Among athletes and military recruits, CAAs are the second top reason for sudden heart-related deaths. Certain types of CAAs, where the left or sometimes the right coronary artery starts in the wrong place (either from a lung artery or the right ventricle), can result in myocardial ischemia.
Some CAAs may cause arteriovenous fistulas – abnormal passageways between an artery and a vein – which can change normal blood flow patterns. Large arteriovenous fistulas can cause shunting, where the blood bypasses certain parts of the body. This can lead to volume overload, or too much blood for the heart to efficiently pump, possibly resulting in congestive heart failure. The location of the coronary artery fistulas can also augment the risk for endocarditis – an infection that can damage the heart valves.
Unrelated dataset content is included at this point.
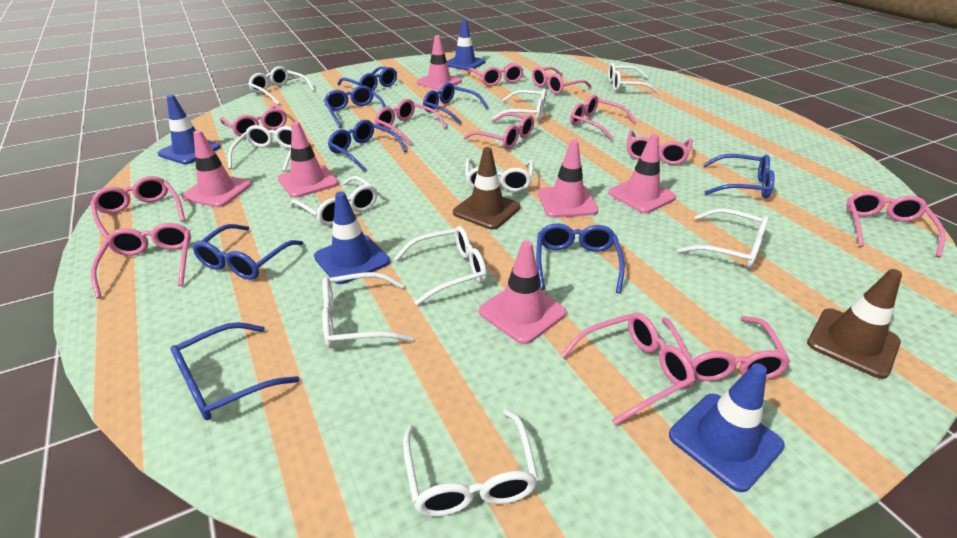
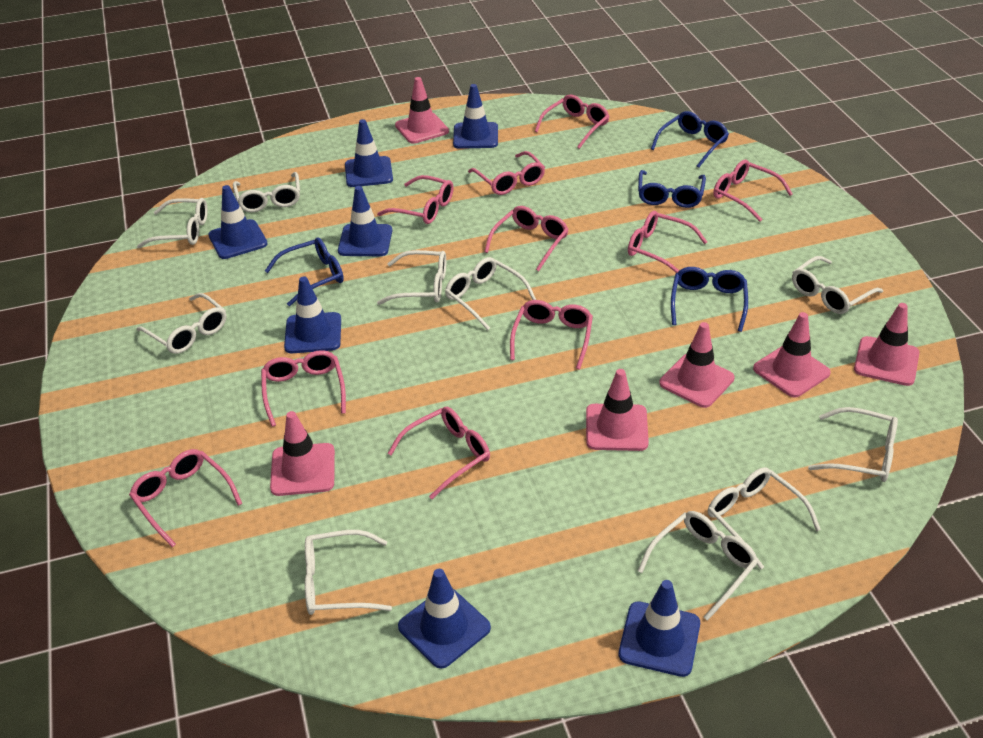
blue glasses: 8 -> 4
blue traffic cone: 4 -> 7
brown traffic cone: 2 -> 0
pink glasses: 12 -> 10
Common Complications of Coronary Artery Anomalies:
- Sudden heart-related death
- Myocardial ischemia
- Endocarditis
- Congestive heart failure
- Difficulty in coronary angiography, percutaneous coronary intervention, and cardiac surgery
- Formation of abnormal passageways between an artery and a vein
- Volume overload
- Potential for heart valve damage
Preventing Isolated Coronary Artery Anomalies
If young athletic individuals begin to experience symptoms such as shortness of breath (dyspnea), chest pain (angina), fainting (syncope), or abnormal heartbeats (palpitations), they should seek medical help straight away. It’s crucial to get timely medical evaluation to protect from serious issues, which could even include sudden death. If they have conditions related to abnormal heart arteries (coronary artery anomalies), these individuals should see a team of specialists. This team might include experts who specialize in minimally invasive heart treatments (interventional cardiology), heart surgery, and birth-heart-defect specialists (congenital heart specialists). They can discuss what the best choices are for testing and treatment. Until the heart issue is fixed, it’s also crucial that these individuals avoid heavy physical activity.